Dylife mine, Central Wales Orefield. Sphalerite in massive form with apparent alignment features. The Sphalerite, which is almost black may have derived it's colour from the presence of Iron.

Sphalerite / Quartz.

Sphalerite / Quartz.

Bryn y Rafr mine, West Wales. Several layers of Sphalerite separated by Quartz. There are no observable crystals in the Sphalerite or the Quartz. The Quartz has reddish staining, which is probably Iron staining.

Sphalerite and siderite

Sphalerite and siderite

Castell mine, West Wales. The bulk of the specimen is massive siderite with just the odd observable crystal. The sphalerite is randomly distributed in small pockets, and in a few places the very deep red colour of sphalerite can be seen.

Sphalerite,Galena and Calcite.1

Sphalerite,Galena and Calcite.1

Nantiago mine, Central wales Orefield. Sphalerite and Galena filling crevices in fractured Calcite. The Sphalerite is a coarse aggregate with a very deep red colouration, and the Galena is mostly in the form of cubo-octahedral crystals. The ratio is approximately 90% to 10% in favour of the Sphalerite.

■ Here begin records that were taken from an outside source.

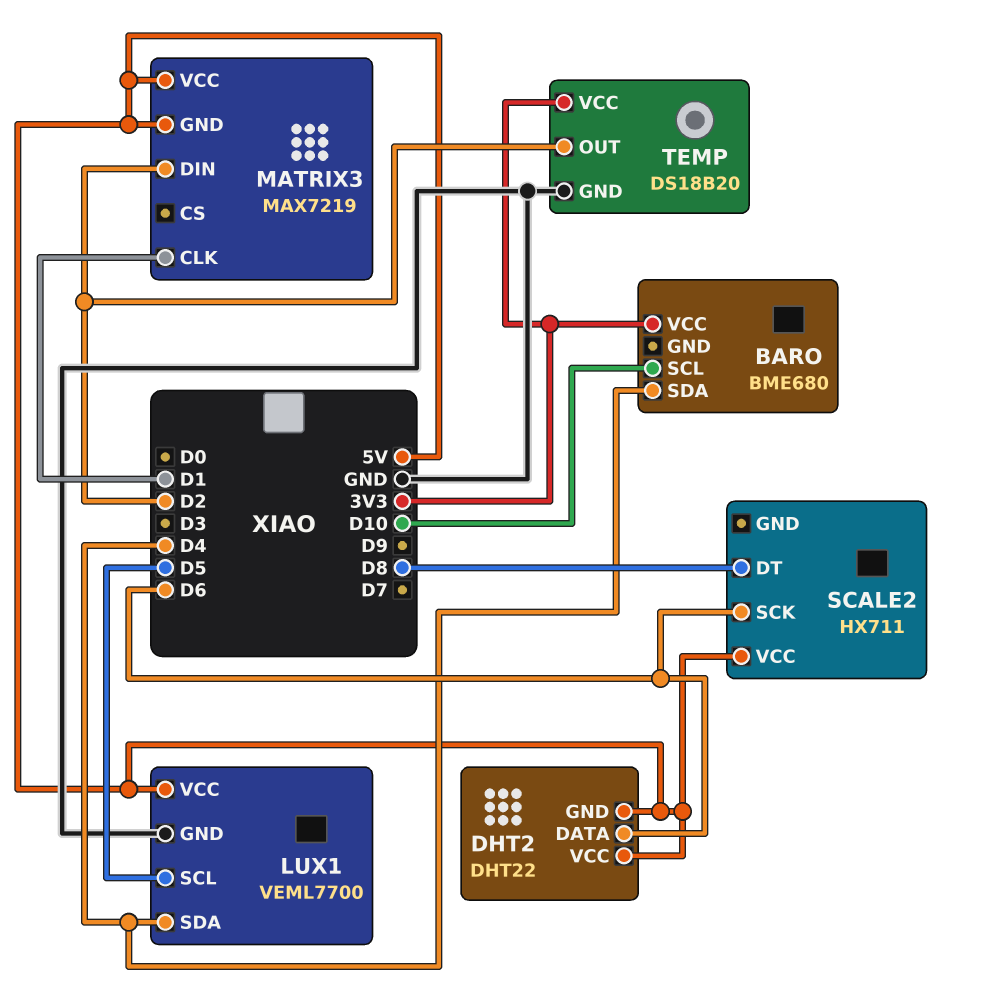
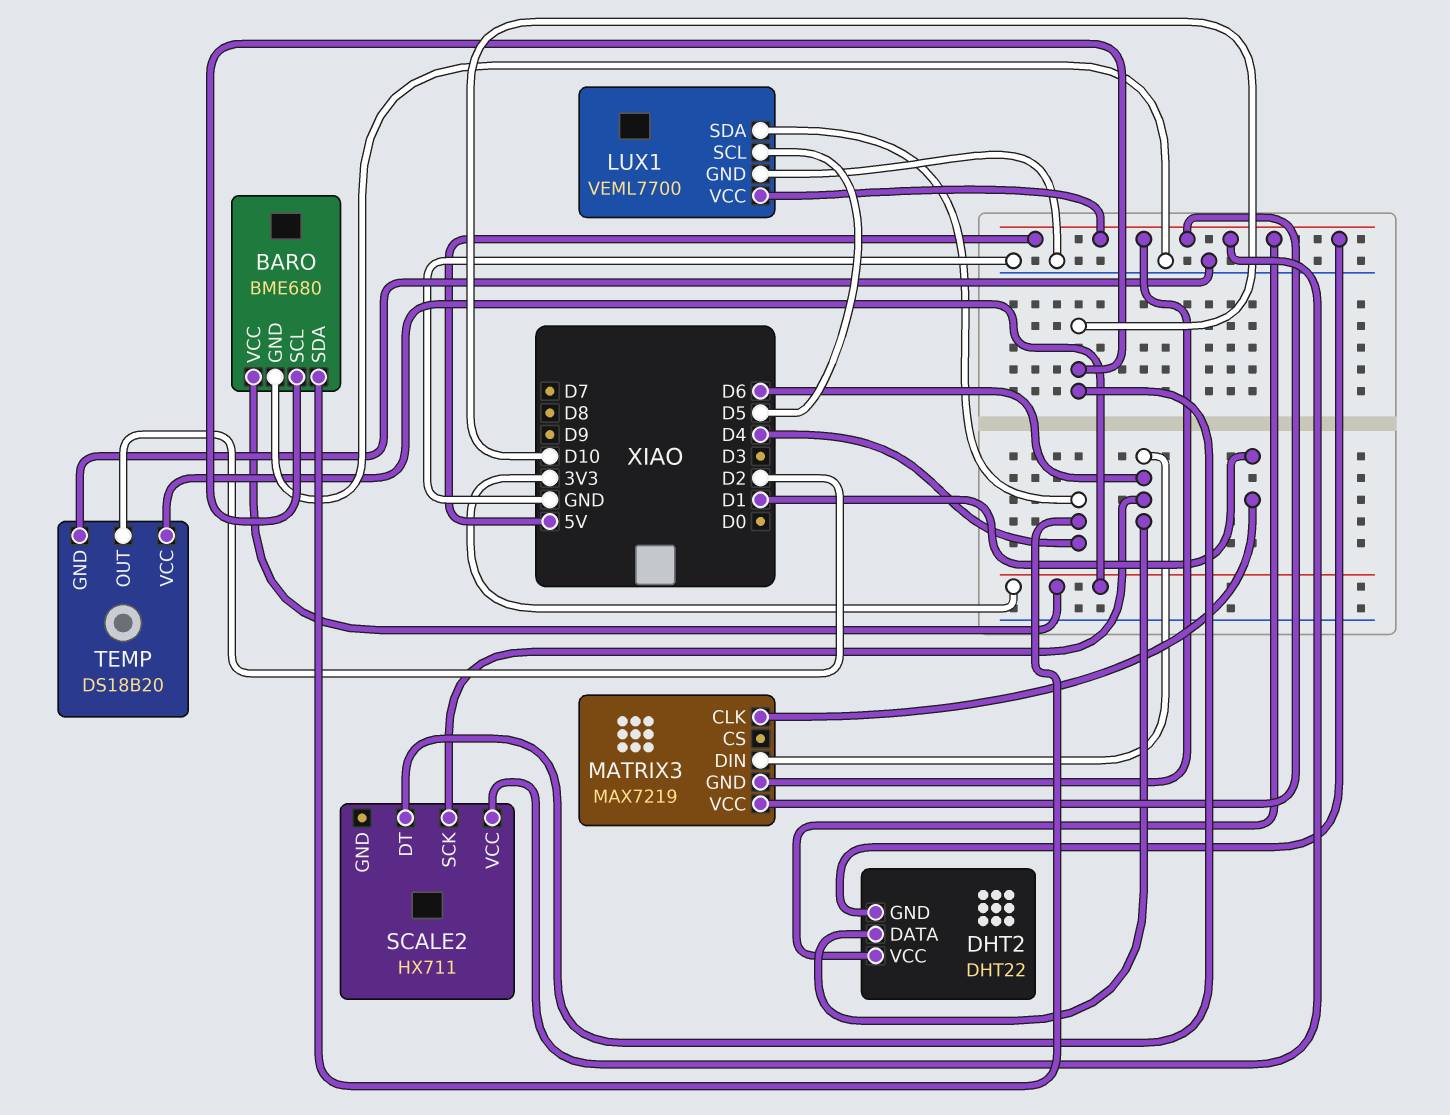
BARO pin GND: none -> GND
MATRIX3 pin DIN: D2 -> D6
SCALE2 pin DT: D8 -> D10

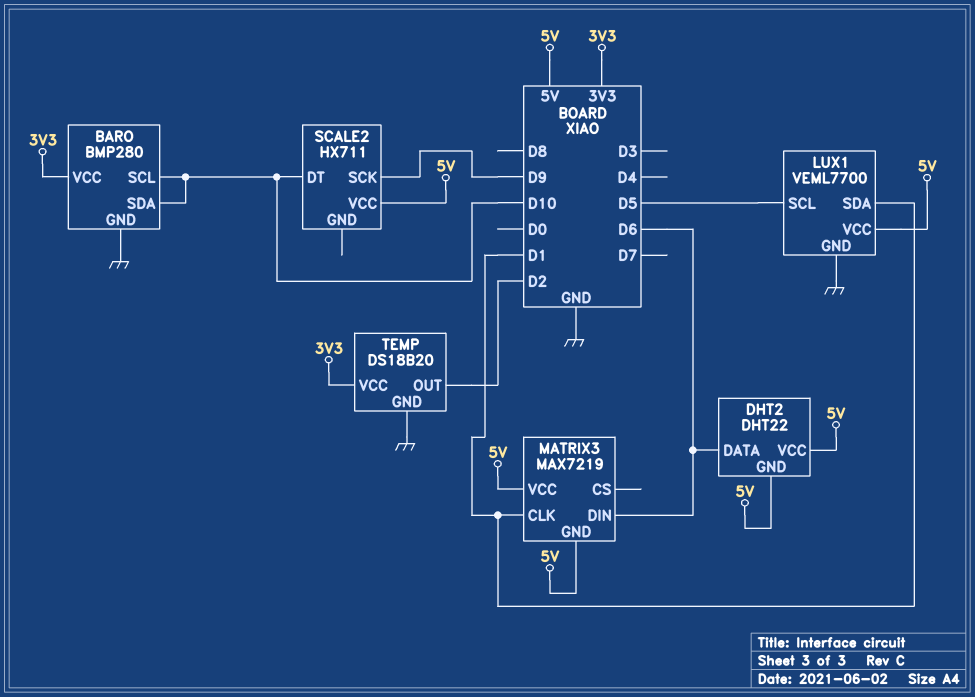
BARO: BME680 -> BMP280
BARO pin SDA: D4 -> D10
LUX1 pin SDA: D4 -> D1
SCALE2 pin SCK: D6 -> D9

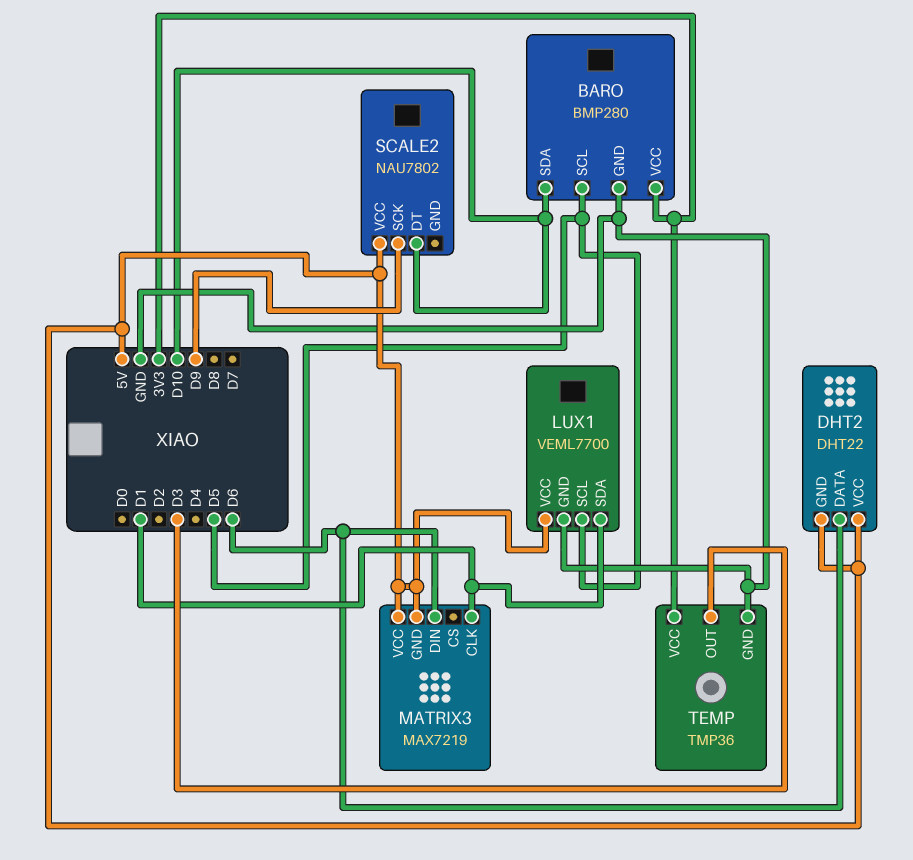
BARO pin SCL: D10 -> D5
SCALE2: HX711 -> NAU7802
TEMP: DS18B20 -> TMP36
TEMP pin OUT: D2 -> D3

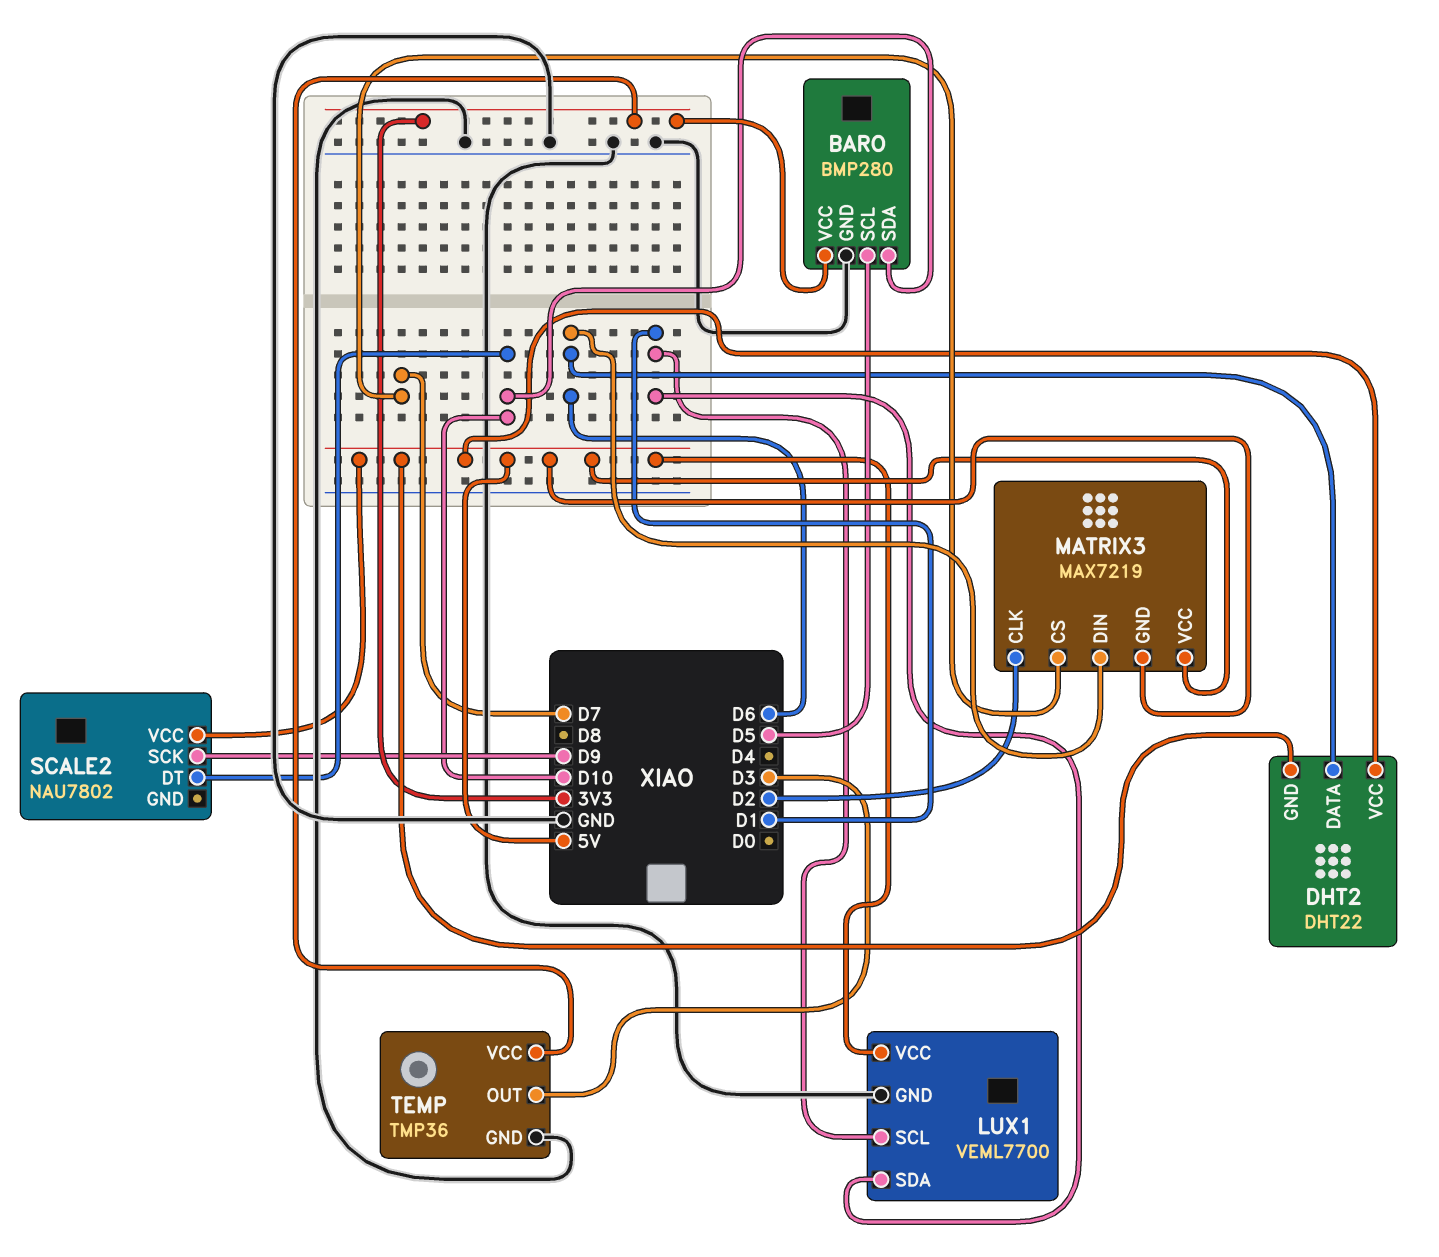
LUX1 pin SCL: D5 -> D1
MATRIX3 pin CLK: D1 -> D2
MATRIX3 pin CS: none -> D7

Sphalerite,Galena and Calcite.2

Sphalerite,Galena and Calcite.2

Nantiago mine, Central Wales Orefield. This is a detail from Sphalerite, Galena, and Calcite 1. The Galena cubo-octahedral crystals are in the lower half of the photograph, and the Sphalerite aggregate is in the upper half.

Sphalerite.

Sphalerite.

Cwmbryno mine, West wales. Sphalerite in brecciated rock. An aggregate of the zinc sulphide, with no well defined crystals. There is a coating of fine druzy quartz on one surface, and also some iron staining. This type of specimen is typical of many to be found on lead mine spoil heaps.

Witherite.

Witherite.

Gorn mine, Nr. Llanidloes, Central Wales Orefield. Small pieces of Witherite, possibly fragments of much larger pieces. The specimens are translucent, and dark cream in colour with no definite crystals observed. However there are parallel growth lines on most pieces found. The specimens were collected from an overgrown sorting floor at the mine.